Pour de nombreux Bravos, il était impensable de rester sur une telle défaite. C'est pourquoi, en 352 AC, une Compagnie Bravos — le Stylet d'Esvander — se mit en branle pour reconquérir la forteresse, avec l'assentiment d'autres capitaines de Havre. Du haut de ses dix-neuf ans, Basira trouvait que c'était une mission parfaite pour prouver sa valeur, et elle fit des pieds et des mains pour faire partie de l'équipée. Elle s'était donné une mission, et depuis son enfance, une colère sourde bouillonnait en elle. Un sentiment irrépressible de vengeance qui ne l'avait jamais quittée et qui la motivait à se donner toujours plus. Son acharnement porta ses fruits, et la jeune femme put prendre place sur l'un des drakkars de sa Faction.
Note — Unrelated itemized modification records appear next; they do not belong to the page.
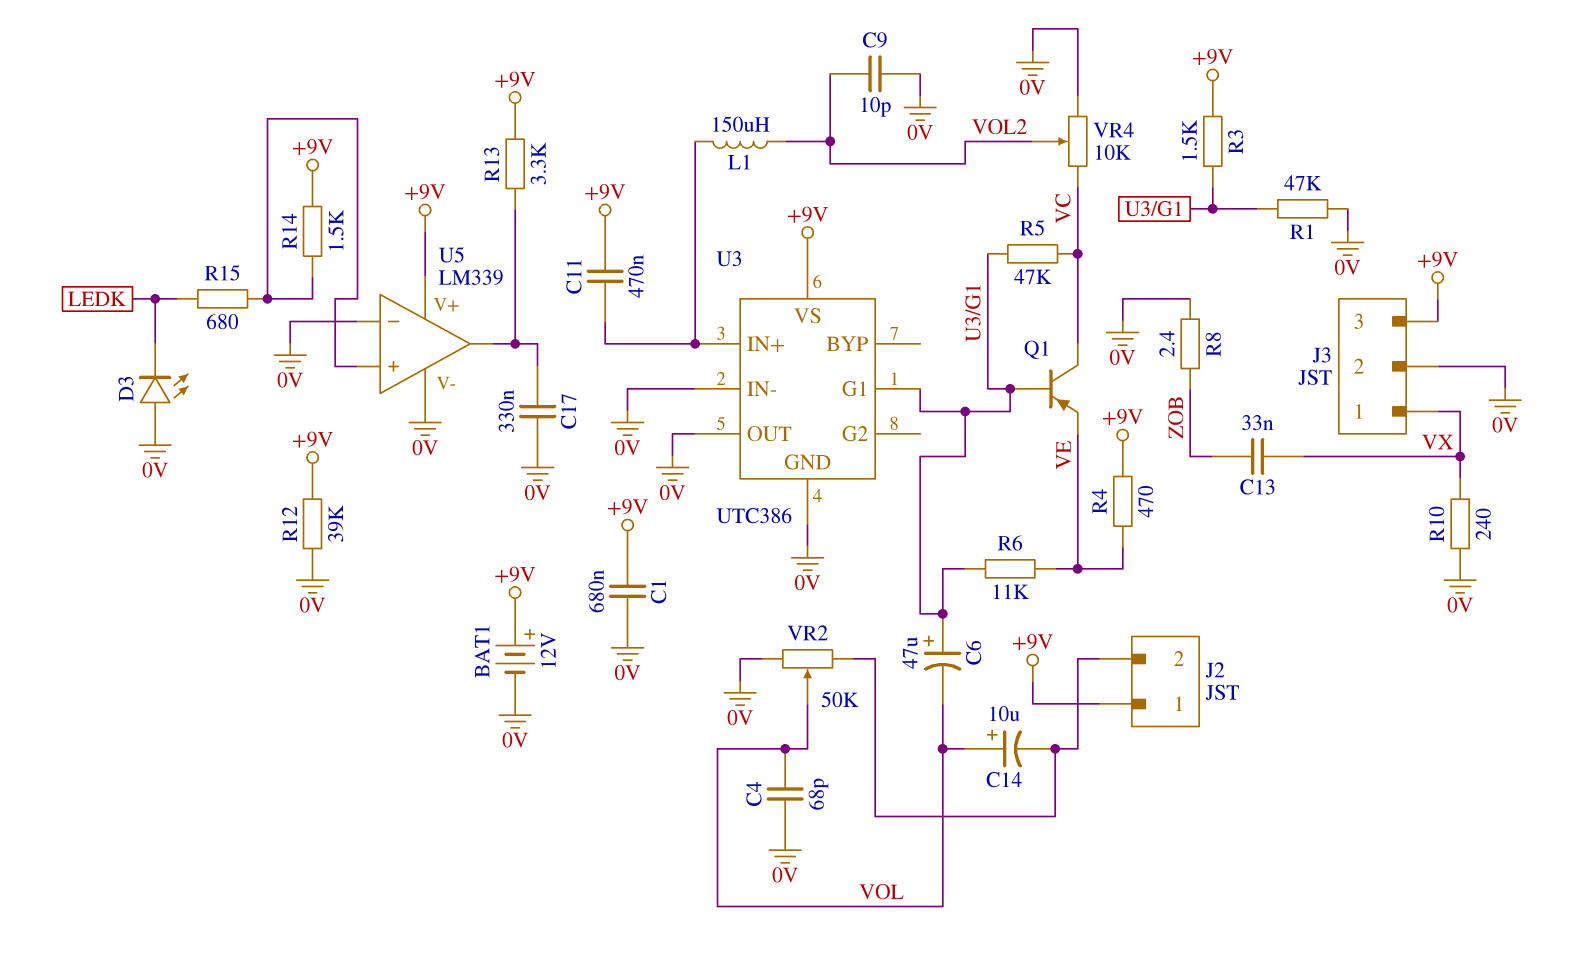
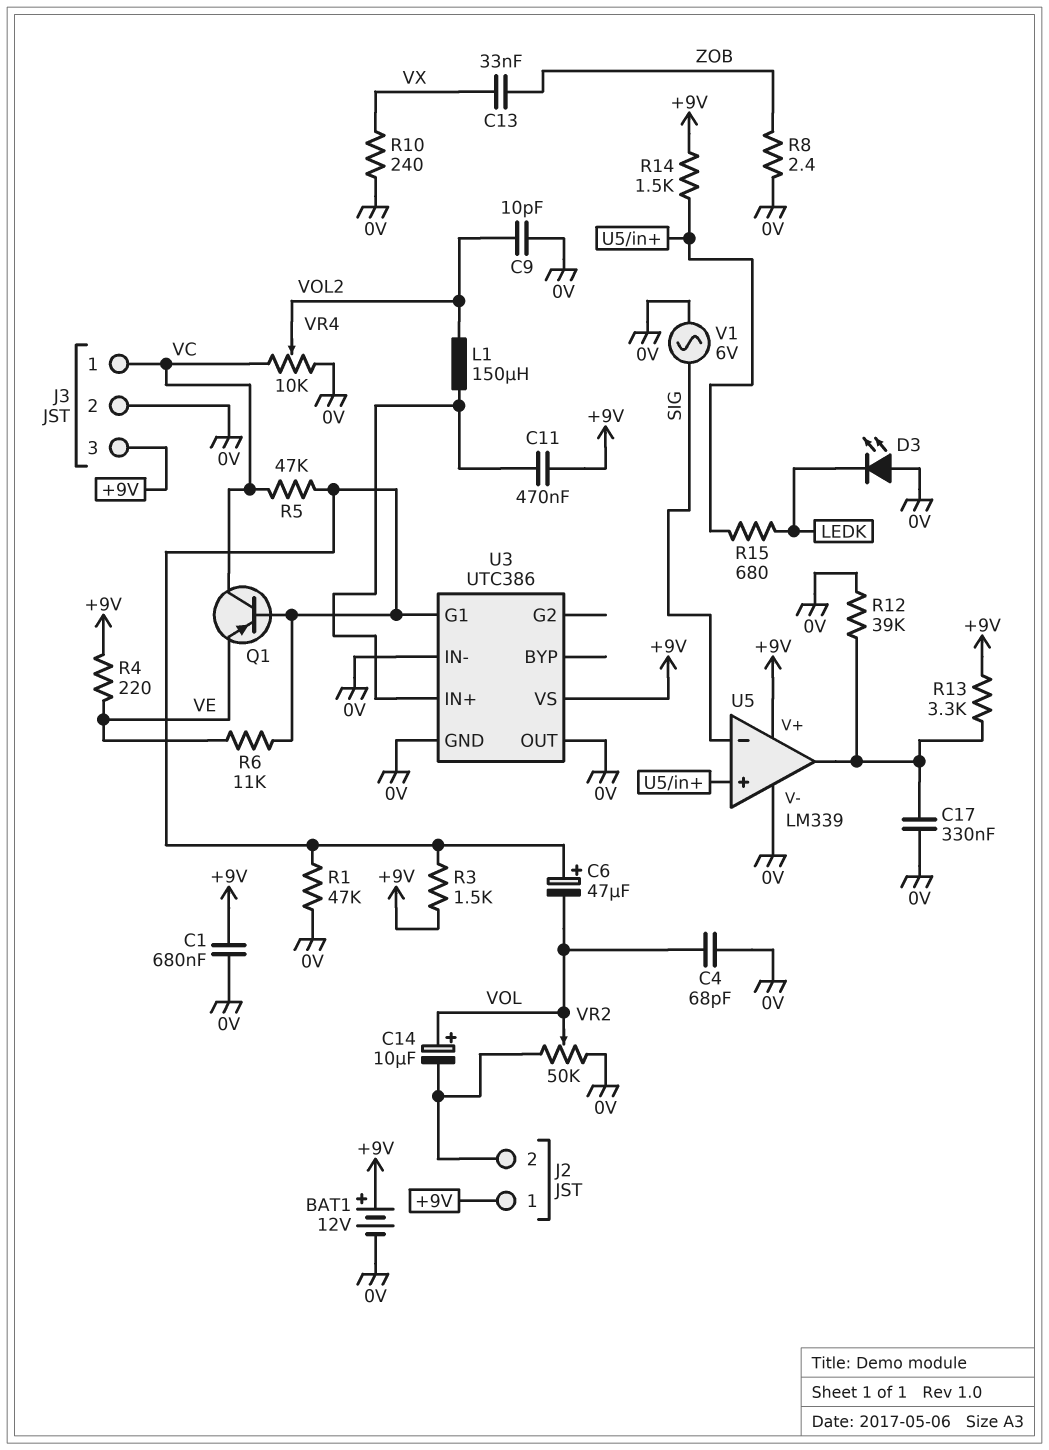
J3 pin 1: VX -> VC
R4: 470 (+9V, VE) -> 220 (+9V, VE)
R12: 39k (+9V, 0V) -> 39k (0V, U5/out)
U5 pin in-: 0V -> SIG
V1: none -> AC 6V (0V, SIG)

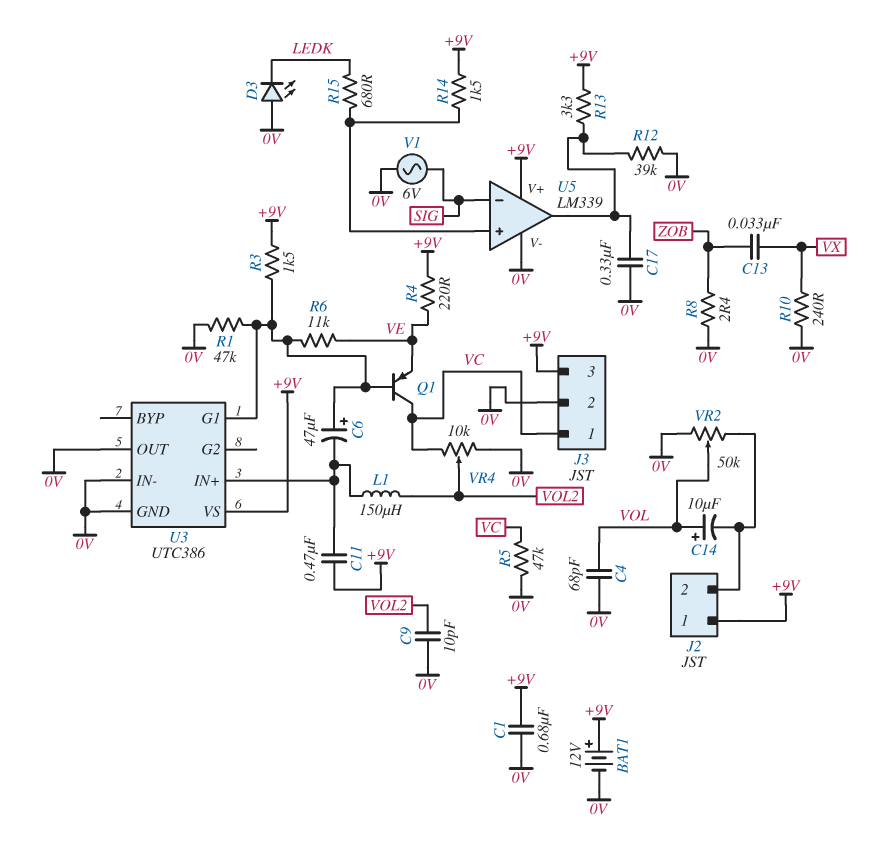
C6: 47uF (plus U3/G1, minus VOL) -> 47uF (plus U3/G1, minus U3/IN+)
R5: 47k (U3/G1, VC) -> 47k (0V, VC)

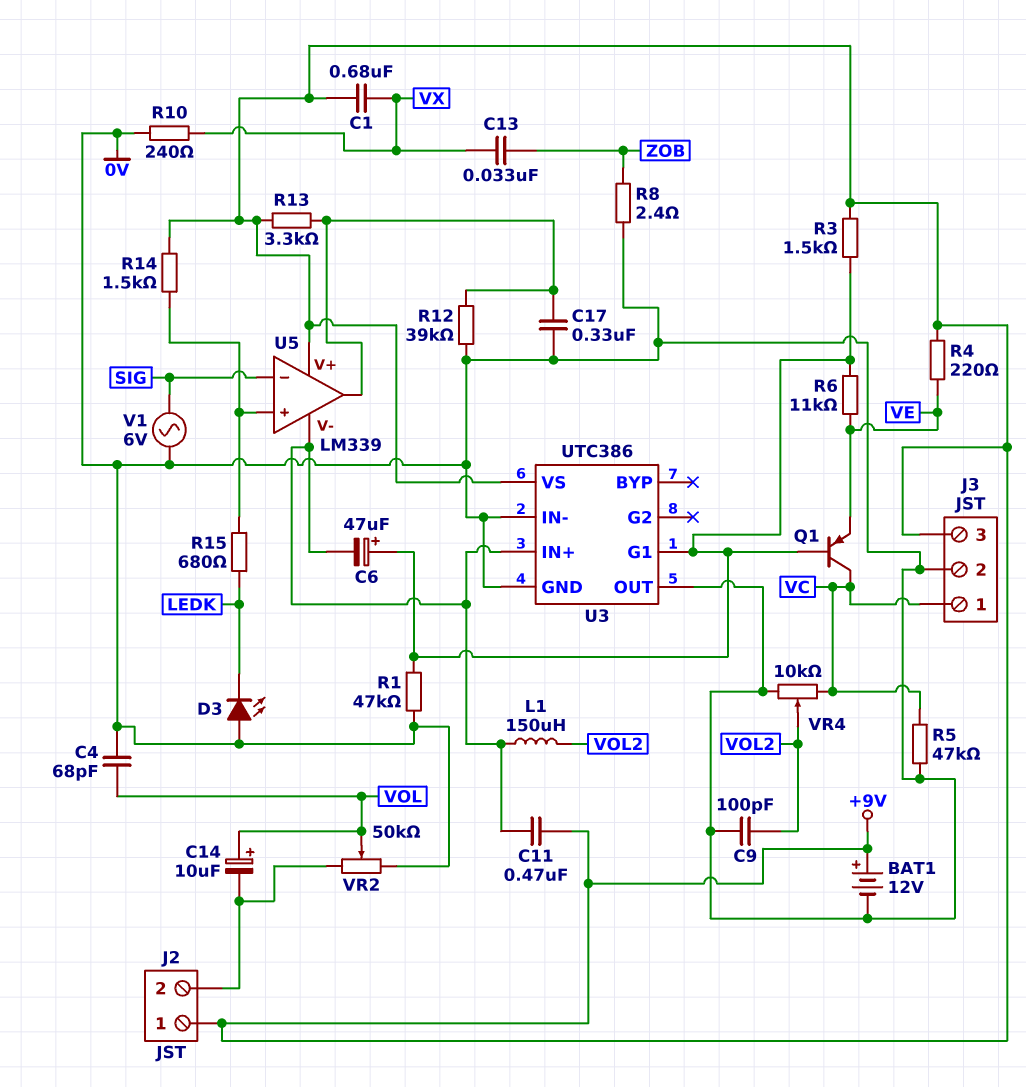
C1: 680nF (+9V, 0V) -> 680nF (+9V, VX)
C9: 10pF (0V, VOL2) -> 100pF (0V, VOL2)
U5 pin V-: 0V -> U3/IN+

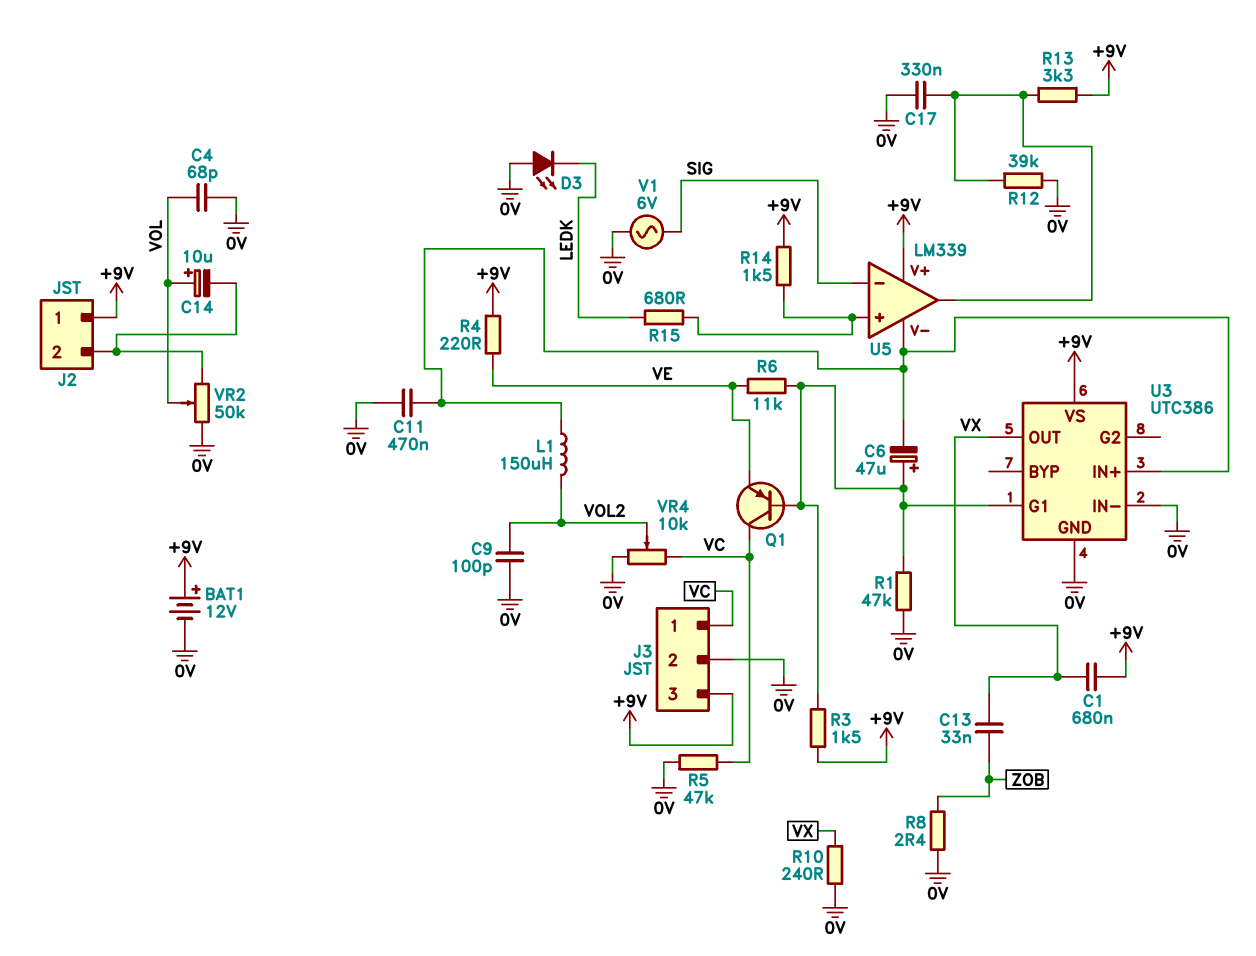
C11: 470nF (+9V, U3/IN+) -> 470nF (0V, U3/IN+)
U3 pin OUT: 0V -> VX

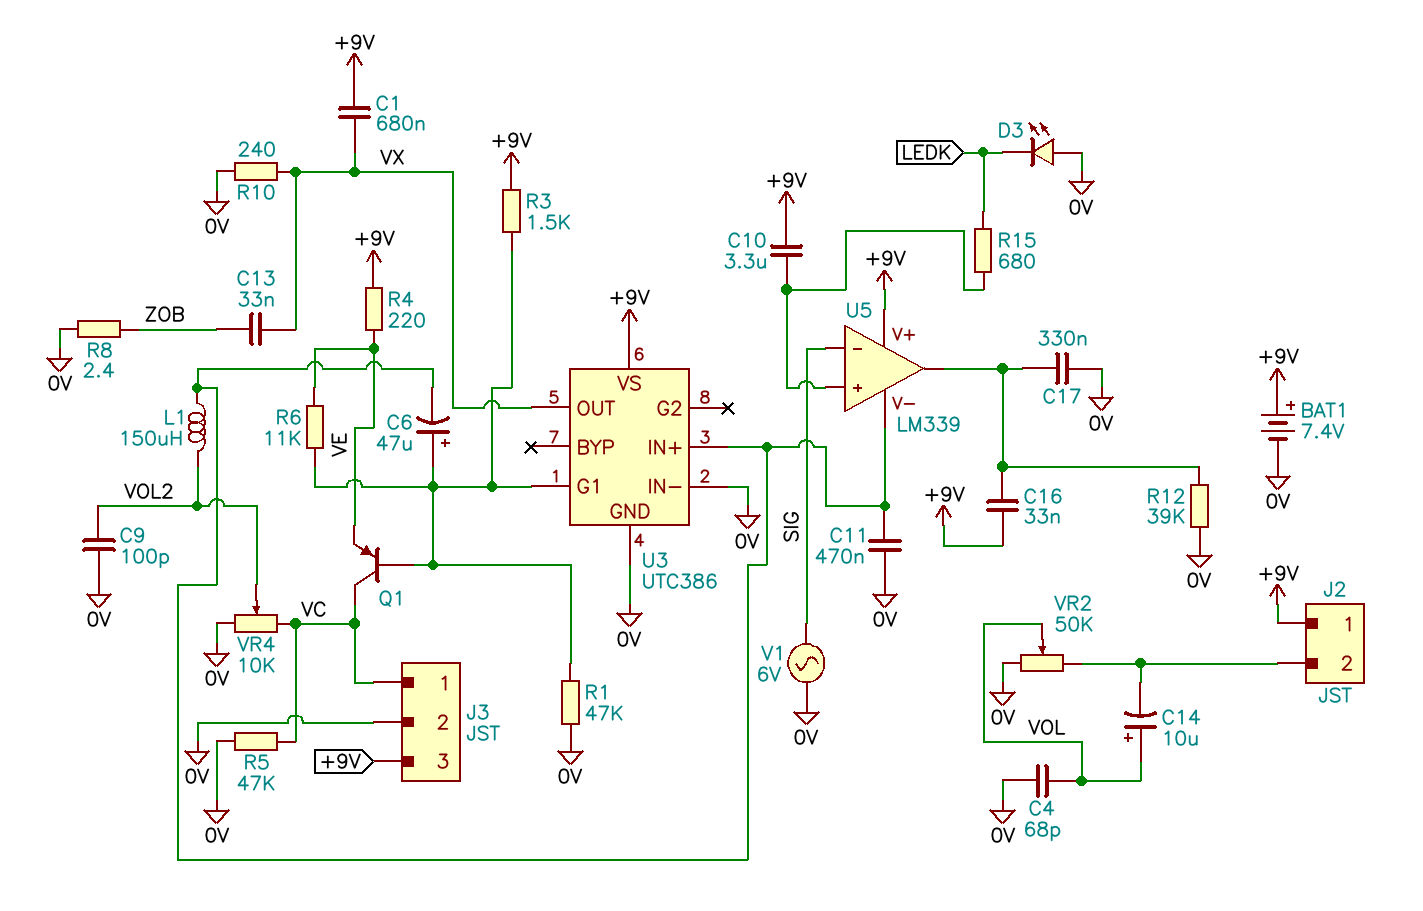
BAT1: 12V (plus +9V, minus 0V) -> 7.4V (plus +9V, minus 0V)
C10: none -> 3.3uF (+9V, U5/in+)
C16: none -> 33nF (+9V, U5/out)
R13: 3.3k (+9V, U5/out) -> none
R14: 1.5k (+9V, U5/in+) -> none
Basira faisait partie des pupilles du Kurung, la caserne de la capitale. Mais cela n'avait pas toujours été le cas... Elle n'était âgée que de sept années quand le Léviathan Cingula revint en Asgartha. Tous les quatre-vingts ans, la scolopendre volante perçait les nuages, ses ailes titanesques emplissant l'air d'une vibration funeste. Elle venait se nourrir dans la péninsule de façon cyclique, dévorant du Mana en de telles quantités qu'elle causait des instabilités au sein du monde. Mais depuis le temps, les Asgarthi savaient qu'elle revenait à date quasi fixe, et ils étaient prêts à défendre leurs terres.
Déracinée, meurtrie par la perte de sa famille, Basira était une fillette colérique et révoltée. Elle se battait fréquemment avec les autres pensionnaires de l'orphelinat et tenait tête au personnel. La terreur — celle qui la réveillait en sanglots au cœur de la nuit — s'était muée en une rage de chaque instant. Ce n'est que lorsqu'un aventurier Bravos la prit entre quatre yeux que les choses changèrent pour elle. Le vétéran lui demanda quelle était la cause de sa colère, de sa défiance envers le monde. Et la réponse était simple : Cingula. Le monstre qui lui avait tout pris.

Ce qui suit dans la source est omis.